Each record should be given again exactly, and any picture in it left out.

** Provided entries follows **

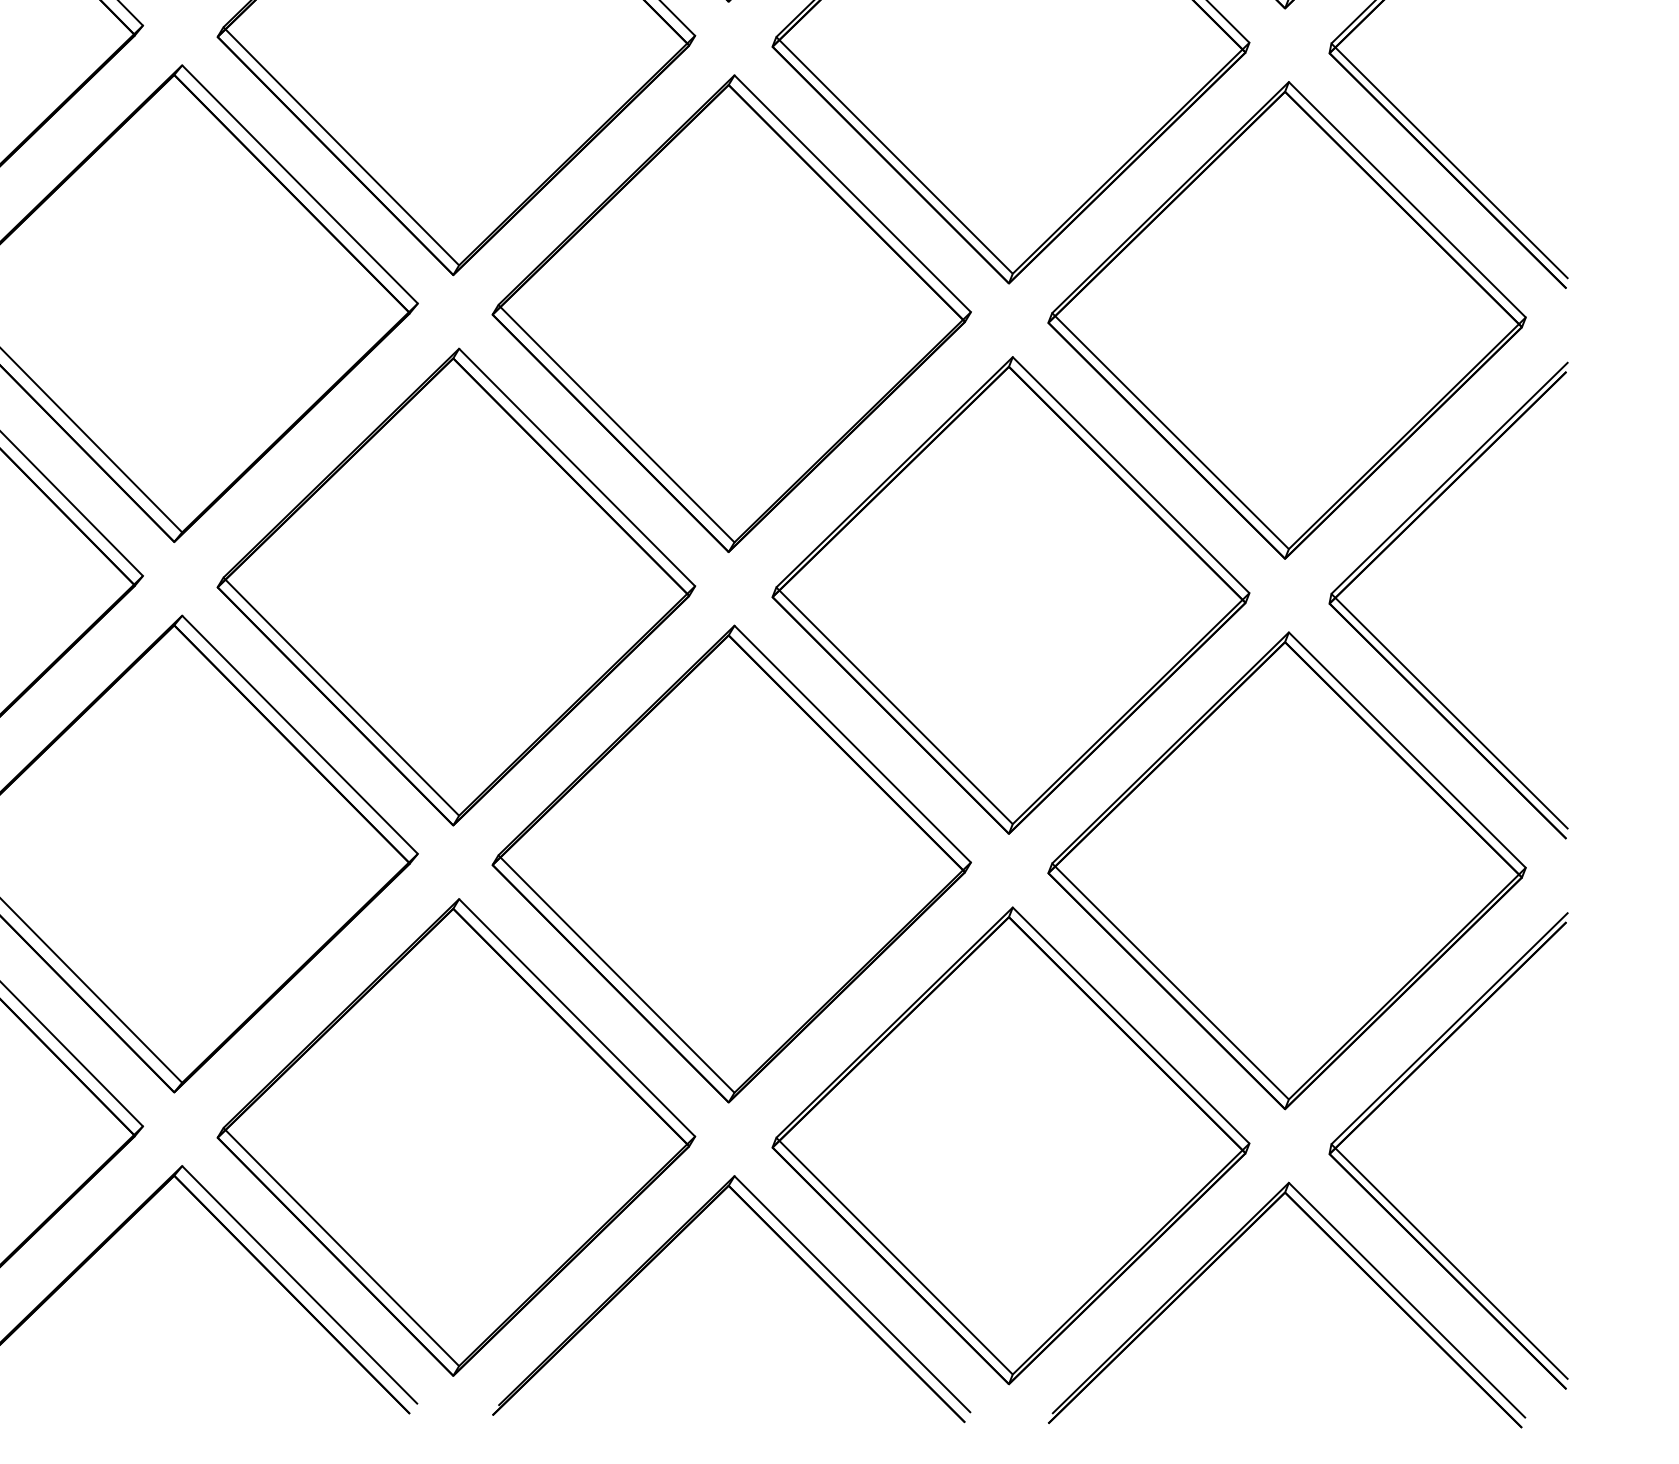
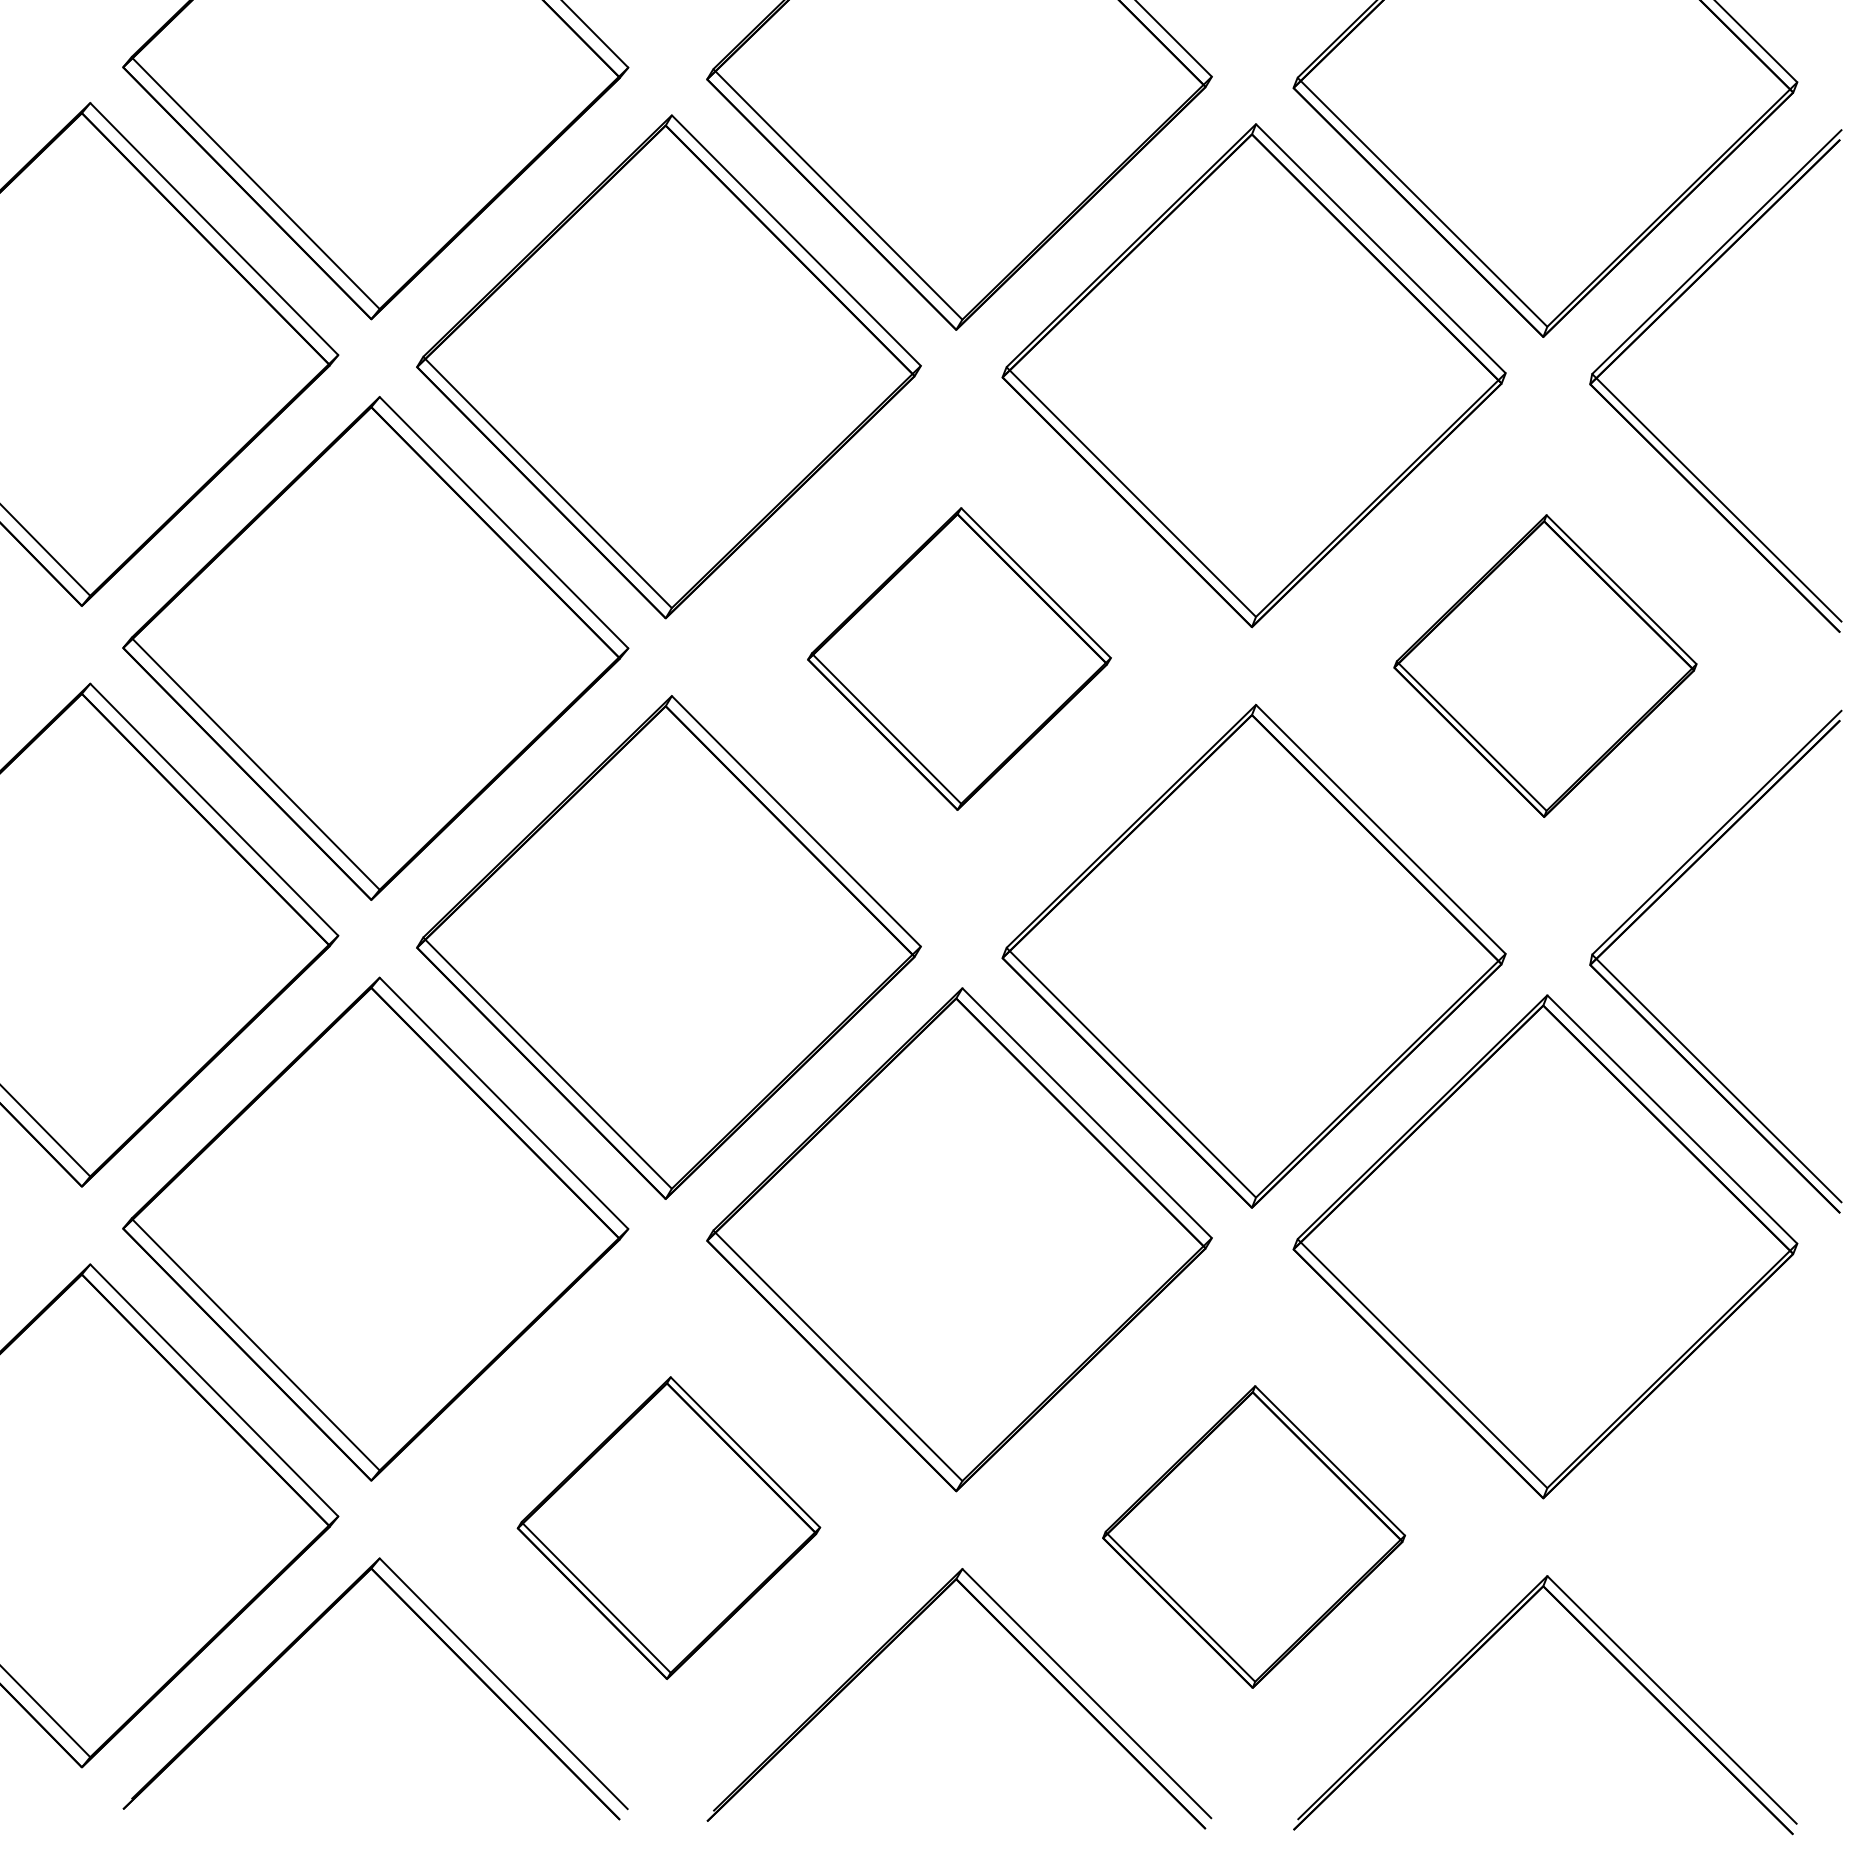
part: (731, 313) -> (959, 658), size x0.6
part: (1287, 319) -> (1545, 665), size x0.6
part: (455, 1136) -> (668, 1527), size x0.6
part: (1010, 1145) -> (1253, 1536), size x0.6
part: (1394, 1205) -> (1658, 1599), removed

** End of Provided entries **

● Exercise result
part: (731, 313) -> (959, 658), size x0.6
part: (1287, 319) -> (1545, 665), size x0.6
part: (455, 1136) -> (668, 1527), size x0.6
part: (1010, 1145) -> (1253, 1536), size x0.6
part: (1394, 1205) -> (1658, 1599), removed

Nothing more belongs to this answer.